WASHINGTON -- The costs of a war with Iraq would be on top of the $28 billion the U.S. military has already spent battling terrorists in Afghanistan and around the world since the attacks of Sept. 11, 2001, Pentagon officials said Friday.
Excluding preparations for confronting Iraq, that is what the Pentagon had spent through last Sept. 30, said Defense Department spokesman Lt. Col. Gary Keck.
The global fight against terrorism is now averaging $1.6 billion monthly, including $750 million in Afghanistan, he said.
The antiterror spending compares with an overall defense budget of $366 billion for the federal budget year that started last Oct. 1.
But that amount is expected to grow significantly in coming weeks, with or without a war.

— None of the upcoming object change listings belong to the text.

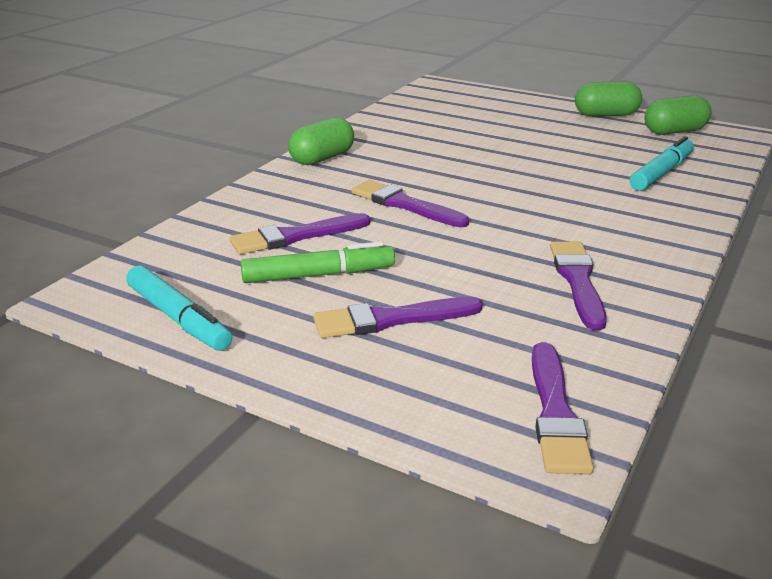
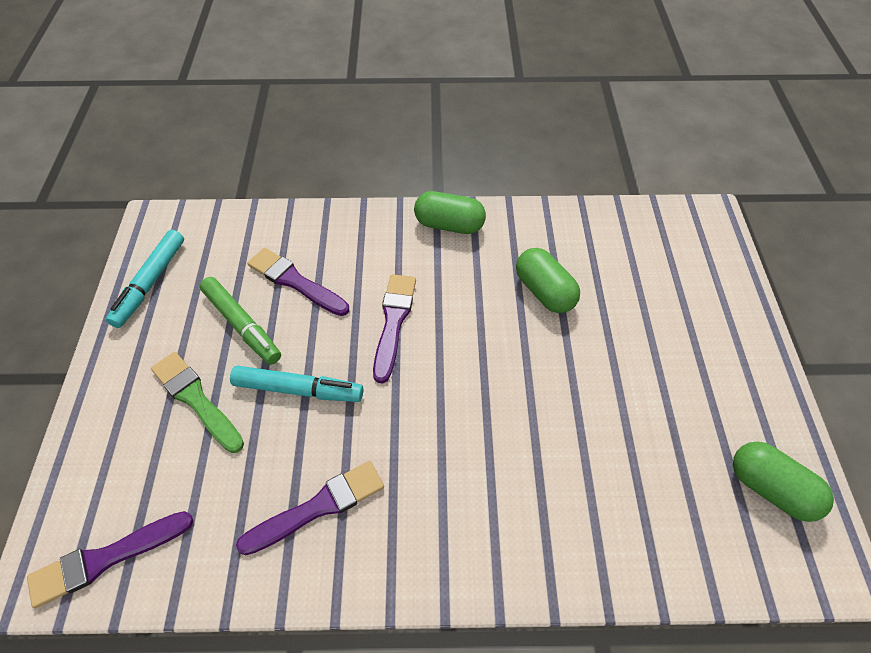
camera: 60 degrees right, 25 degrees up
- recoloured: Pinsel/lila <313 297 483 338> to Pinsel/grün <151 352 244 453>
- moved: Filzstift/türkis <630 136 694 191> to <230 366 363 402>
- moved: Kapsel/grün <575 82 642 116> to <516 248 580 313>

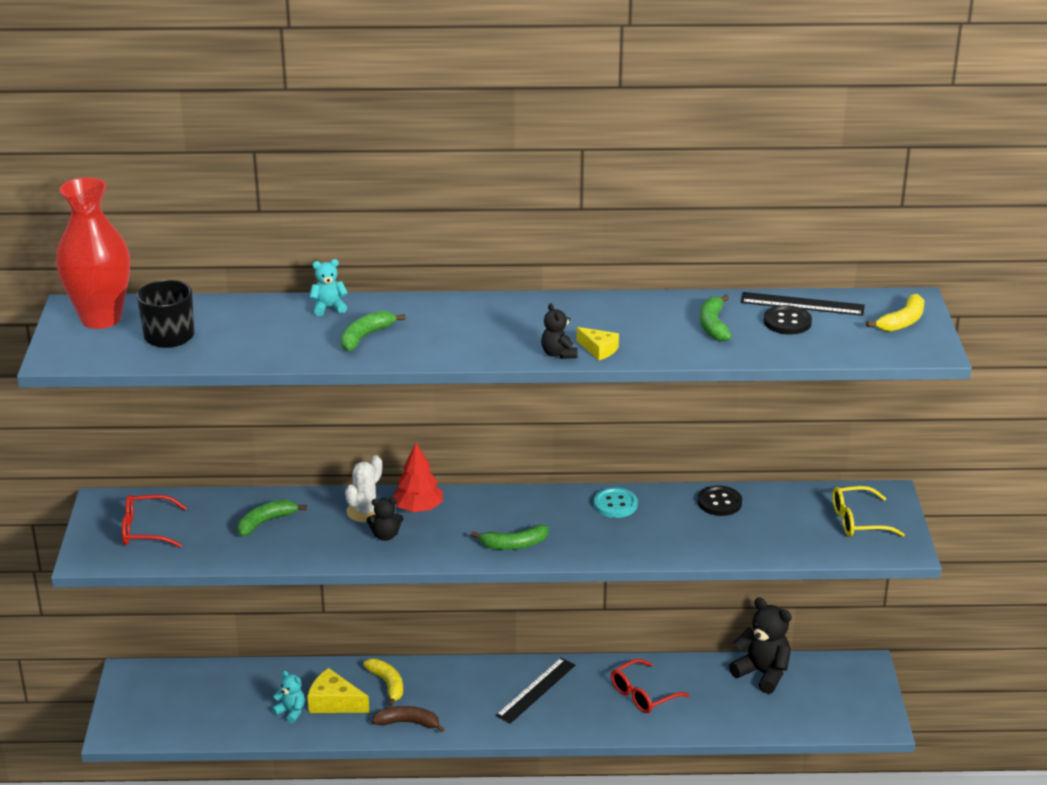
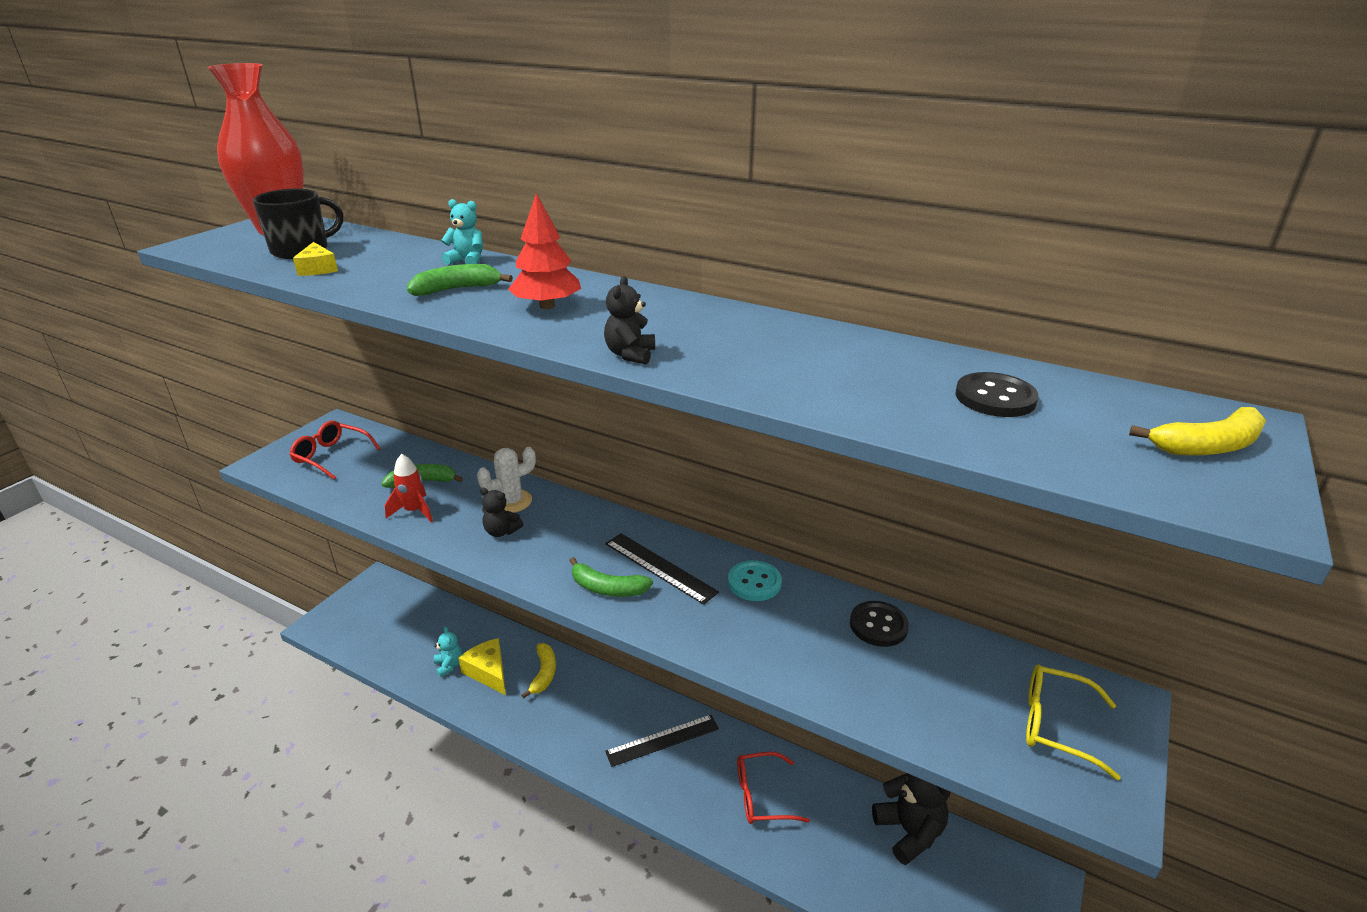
camera: 30 degrees right, 0 degrees up
- moved: Käse/gelb <577 327 619 360> to <293 242 338 276>
- added: Rakete/rot <385 454 433 522>
- moved: Baum/rot <392 443 443 512> to <508 193 581 309>
- moved: Lineal/schwarz <741 292 865 316> to <605 533 719 605>
- removed: Banane/braun <372 706 445 732>
- removed: Banane/grün <700 295 732 341>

Members of Congress and aides said that in coming weeks they expect President Bush to request $20 billion more for the military for this year - excluding any costs of a war with Iraq.

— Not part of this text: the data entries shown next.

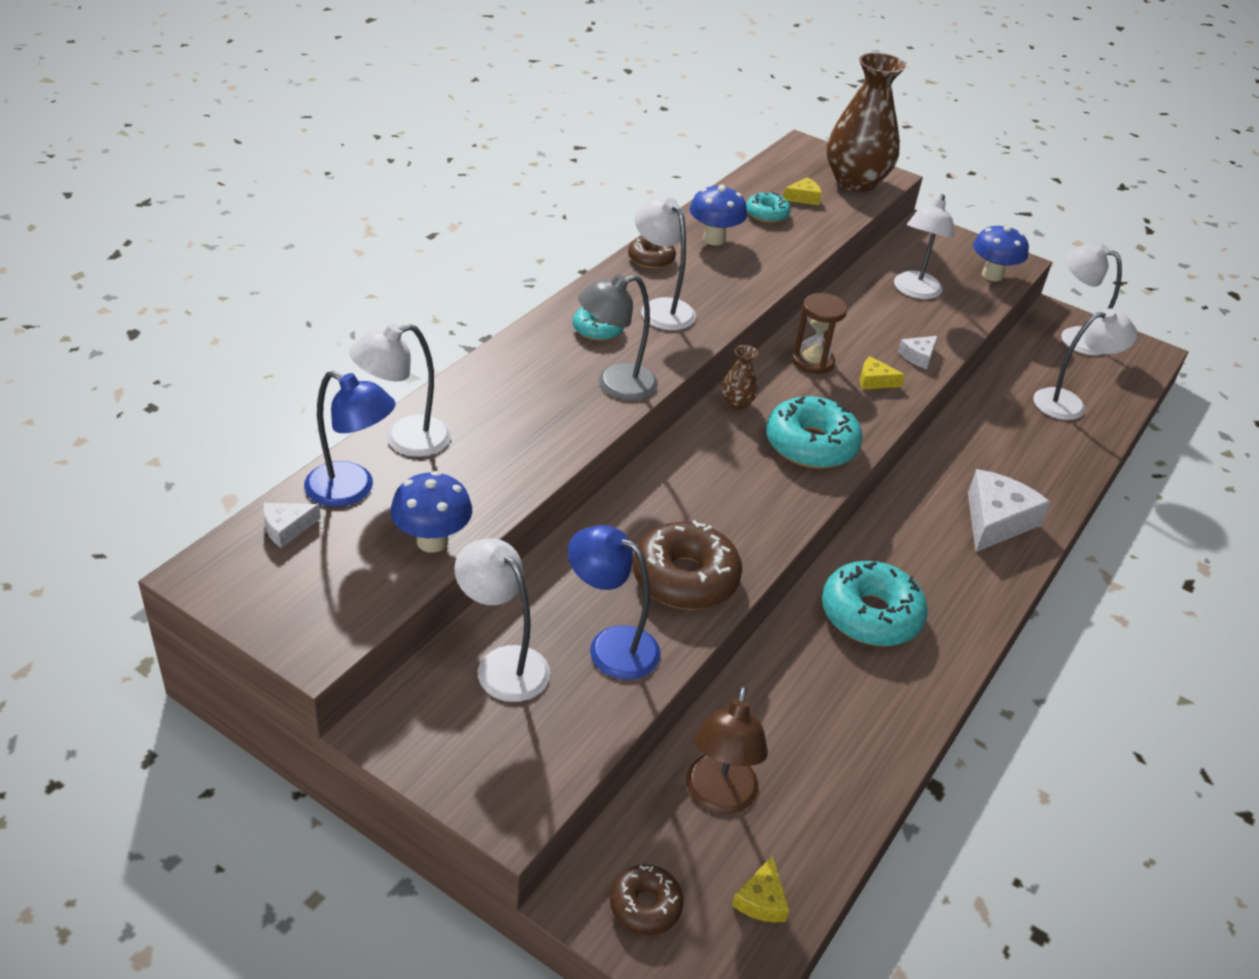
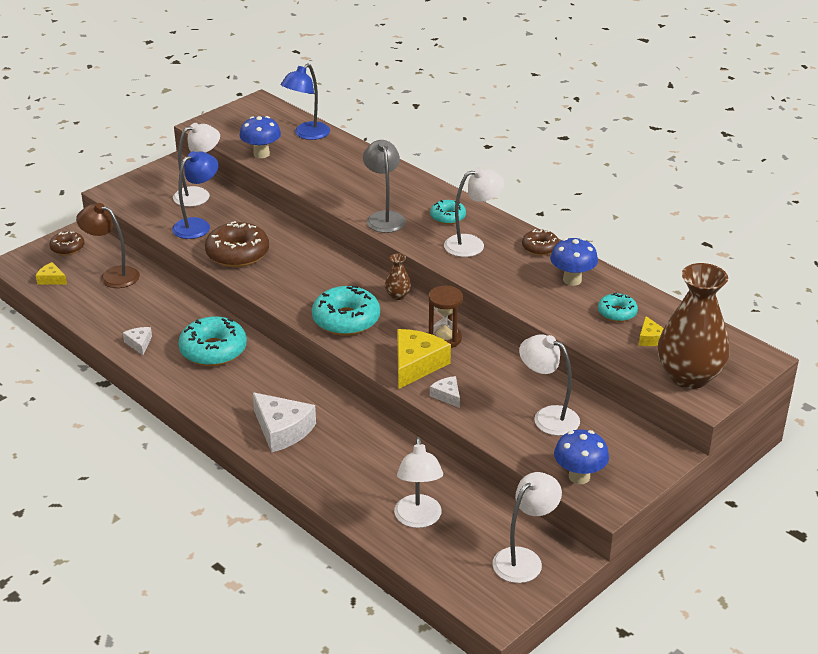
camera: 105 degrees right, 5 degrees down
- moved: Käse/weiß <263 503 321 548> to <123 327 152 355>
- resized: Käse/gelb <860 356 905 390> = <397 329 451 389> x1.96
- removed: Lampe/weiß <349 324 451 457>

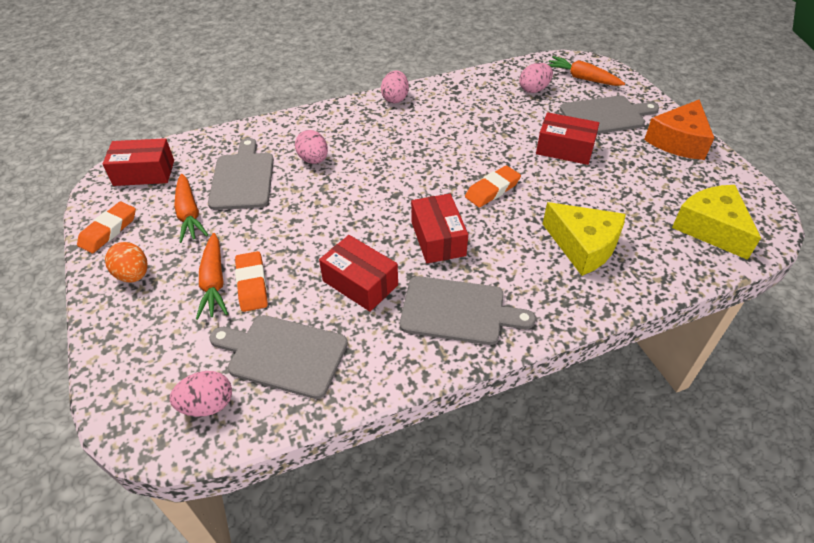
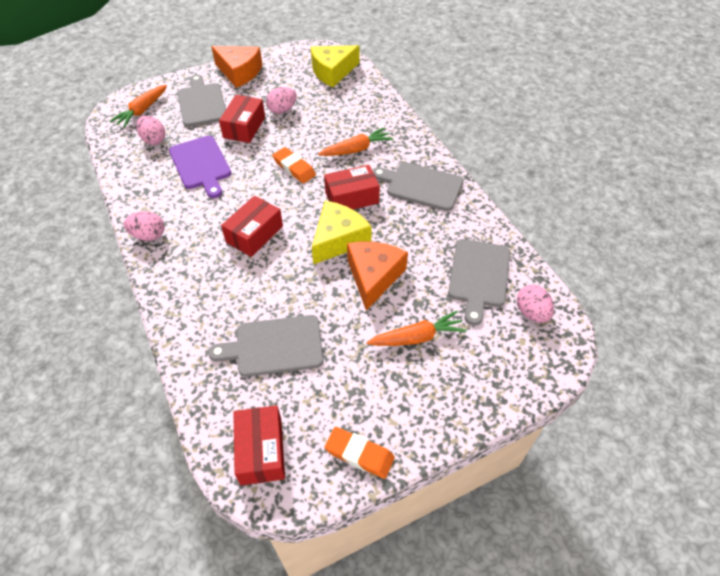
camera: 95 degrees left, 5 degrees up
- added: Schneidebrett/lila <169 136 231 198>
- moved: Schachtel/rot <319 235 398 312> to <221 196 283 257>
- moved: Ei/rosa <295 130 328 164> to <266 87 297 114>
- moved: Käse/gelb <543 202 626 276> to <312 201 372 264>
- moved: Karotte/orange <174 174 208 243> to <318 127 393 156>
- added: Käse/orange <347 242 408 311>
- turned: Schneidebrett/grau <400 276 536 345> = <372 162 464 211> 75 degrees counterclockwise
- removed: Ei/orange <105 242 148 282>
- removed: Radiergummi/orange <235 251 268 312>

The money would be for replenishing accounts the Pentagon has dipped into for its ongoing campaigns in Afghanistan, the Philippines and elsewhere abroad. In addition, the military has incurred more security expenses at home, such as air patrols that have periodically circled some major U.S. cities.
If there is war with Iraq, the Pentagon will need even more money. White House officials are still trying to decide when they would seek funds to pay for the conflict.
So far, the United States has spent $2.3 billion deploying troops and equipment to the Middle East in preparation for possible war with Iraq, Keck said.
Speaking on condition of anonymity, several congressional aides said they believe that figure understates the actual expenses. Last September, the nonpartisan Congressional Budget Office estimated that it would cost $9 billion to $13 billion to deploy a force to the Persian Gulf.
Pentagon officials, who have questioned the accuracy of the CBO report, say there are more than 150,000 U.S. troops in the Middle East, an amount analysts expect to grow to 250,000. Also present are four aircraft carrier groups and hundreds of aircraft - numbers that are also expected to rise.
Besides the $20 billion request expected for the Pentagon, the administration is also expected to seek billions for other efforts.
Turkey seems likely to receive at least $6 billion in U.S. aid. Jordan and perhaps Israel, Egypt and other regional allies are probably in line for billions more, lawmakers and congressional aides say.
In addition, the administration may request extra funds for rising domestic security expenses and other initiatives that could bring the midyear spending package's price tag to $40 billion, aides say.